## Clustering analysis for observations with lists as data

0

So I have several samples analyzed for their chemical composition. After data analysis, for each sample, I have a list of compounds found and their corresponding relative abundance. Some compounds are unique but most are actually found in most samples.

I want to do clustering analysis based on these list of compounds. How do I go about this? Specifically how to vectorize my dataset since each observation is actually an array with both numerical (abundance) and categorical (compound label) variables.

-1

K-means would be a fine clustering method for you to start with, though you will have to provide the number of clusters you wish for it to return (not sure if you know that/can figure it out). Otherwise check out DBSCAN.

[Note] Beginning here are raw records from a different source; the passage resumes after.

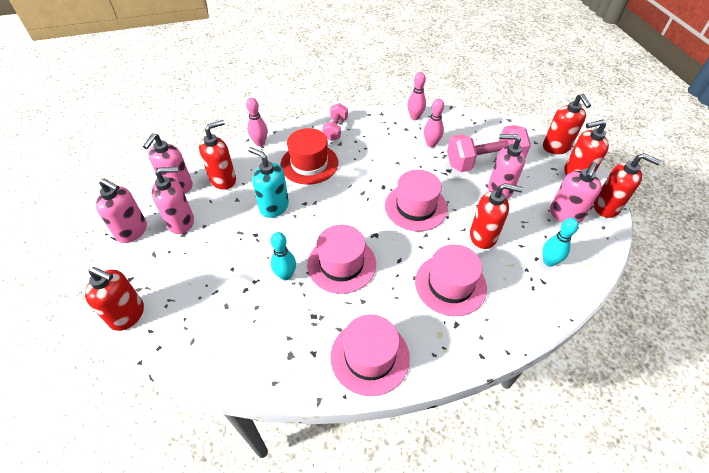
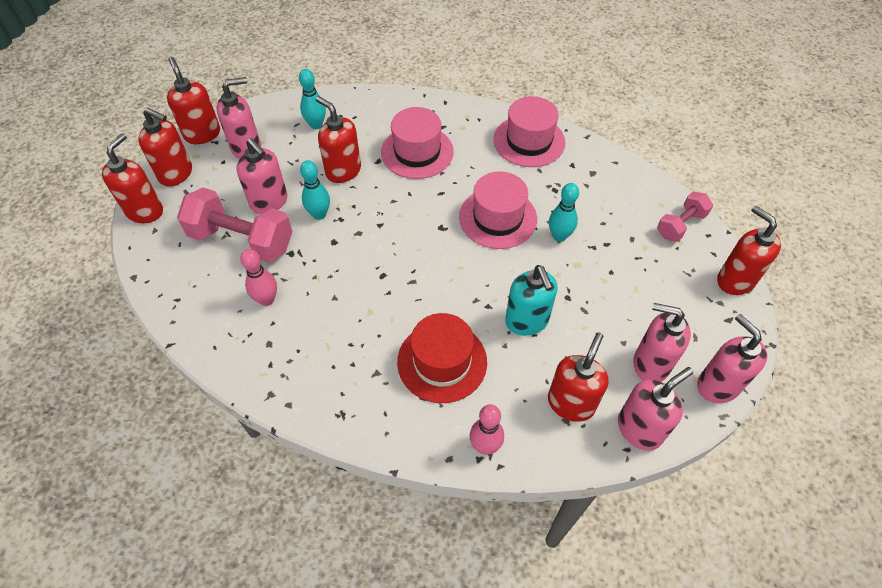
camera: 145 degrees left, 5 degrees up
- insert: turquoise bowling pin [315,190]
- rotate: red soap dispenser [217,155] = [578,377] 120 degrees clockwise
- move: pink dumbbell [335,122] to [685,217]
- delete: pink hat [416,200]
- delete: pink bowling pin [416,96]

As for the mix of numerical vs categorical data types, all you will need to do is one-hot encoding on your categorical variables. What that does is that it will take all of the known possibilities for a category and it creates new features out of them. A 1 is assigned if the sample is part of that category, and a 0 if it is not. In this way you can use numerical and categorical at the same time, just make sure to normalize your numerical data!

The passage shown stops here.